Mindy Kaling’s now infamous brother Vijay Chokalingam created a furore across the Internet last week with his publicity campaign, ‘Almost Black’.
In a twisted social experiment back in 1998, he, as the child of Indian-American migrants, pretended to be a black applicant named Jojo in the hope of getting accepted into medical school. He was successful in gaining admission into one, but only after being rejected by 13 others. Still, Chokalingam is convinced that what this shows is that Blacks garner special privileges at the expense of Asian Americans.
Put simply, it’s a blatant attempt to exploit affirmative action admission policies at Ivy Leagues in order to decry their validity.

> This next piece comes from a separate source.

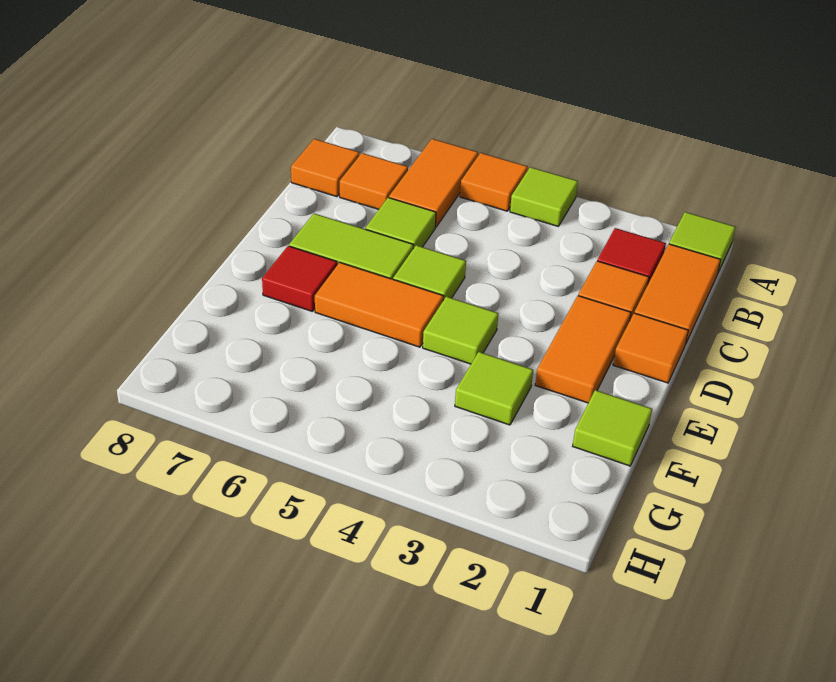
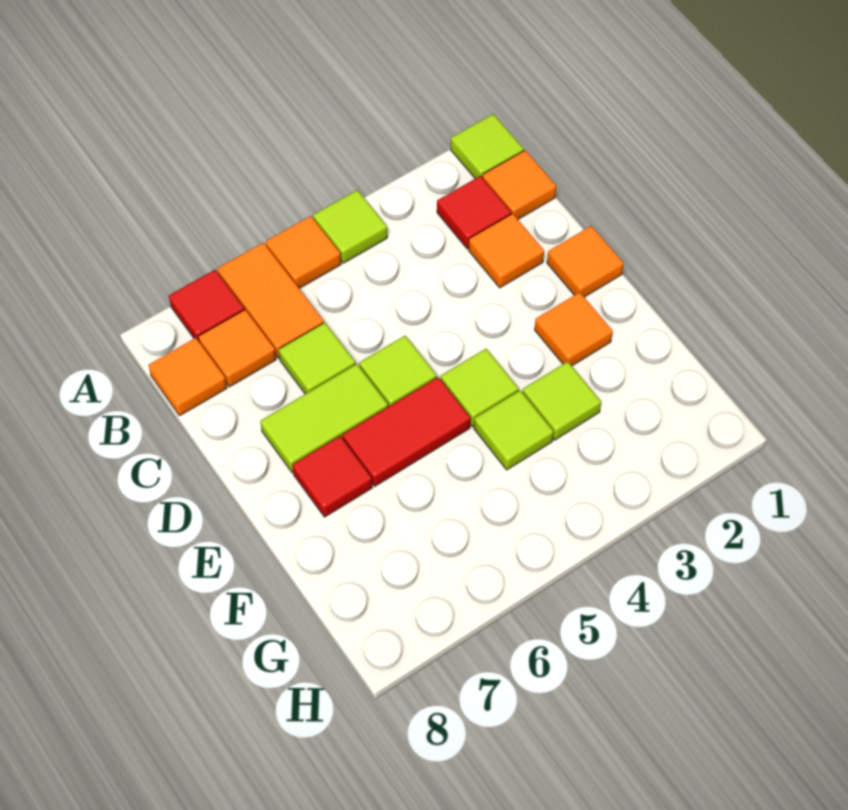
none -> red tile A7 level 1
orange tile B1:C1 level 1 -> orange tile B1 level 1
orange tile D2:E2 level 1 -> orange tile E2 level 1
orange tile E5:E6 level 1 -> red tile E5:E6 level 1
lime tile F1 level 1 -> lime tile F4 level 1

This exploitation isn’t too far removed from home—Jacqui Lambie claiming Indigenous heritage, despite the community elder and acknowledged direct descendant of the clan rejecting such claims—comes to mind. At Australian universities, all applicants are asked if they identify with ATSI backgrounds, and there are special scholarships or admission schemes in place for those who do.

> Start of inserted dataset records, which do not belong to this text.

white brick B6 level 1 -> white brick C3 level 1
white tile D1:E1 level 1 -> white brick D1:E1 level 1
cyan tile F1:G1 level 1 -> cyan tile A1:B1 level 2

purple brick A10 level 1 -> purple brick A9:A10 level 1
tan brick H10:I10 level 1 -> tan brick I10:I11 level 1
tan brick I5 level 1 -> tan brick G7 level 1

By Chokalingam’s rationale, this would be a form of discrimination by favouring indigenous students over other minorities. At the heart of his argument lies the idea that we need to move into a ‘post-racial
world’: a world where an applicant’s merit trumps their race, skin colour and family background, and colour-blind policies prevail to give everyone a fair go.
As nice as this idea may sound, it’s an ignorant and privileged one, created by white conservatives and propped up by people of colour who have lived through racial struggles, but eventually overcome them. Some immigrants, particularly those from Asian and South Asian backgrounds, believe that if you can survive moving to a new country and ‘make it’, then the key to achieving economic mobility is through hard work rather than through policies aimed at addressing institutionalised inequalities. Their success is often pitted against Blacks, and they question why they have managed achieved so much and their counterparts have not.
It’s also a myth widely known as ‘model minority’: a carrot-and-stick approach offered to certain groups, like Asians who are ‘good at Math’ or Indians who can ‘fix your computers’, so that they fit a Western mould of ‘Asian values’ and cease to question why they serve a system that divides and distributes against people of colour, rather than white people, in the first place.
Skilled migrants are at an educational advantage—they are likely to have received elite education in their countries of origin, and are more likely to be favoured through pre-existing skills and occupations. And yet, they do ‘well’, but only after having been on the receiving end of racist slurs and shitty working conditions when they worked at 7/11, or as taxi drivers, to get to where they are now.
For the Asian and South Asian community, academic success is seen as a matter of survival. Often the reason why families choose to migrate in the first place is to provide their children with a good Western education. But they are more than just products of academic machines, and their accomplishments shouldn’t be viewed within a narrow-minded approach that pits them against other minorities.
Rather than the dissatisfaction with ‘Blacks stealing out spots’, Chokalingam would be better off challenging the model minority myth. And that would also put an end to his embarrassing racist farce that, as his sister herself articulated so well, “brings shame” to other brown people.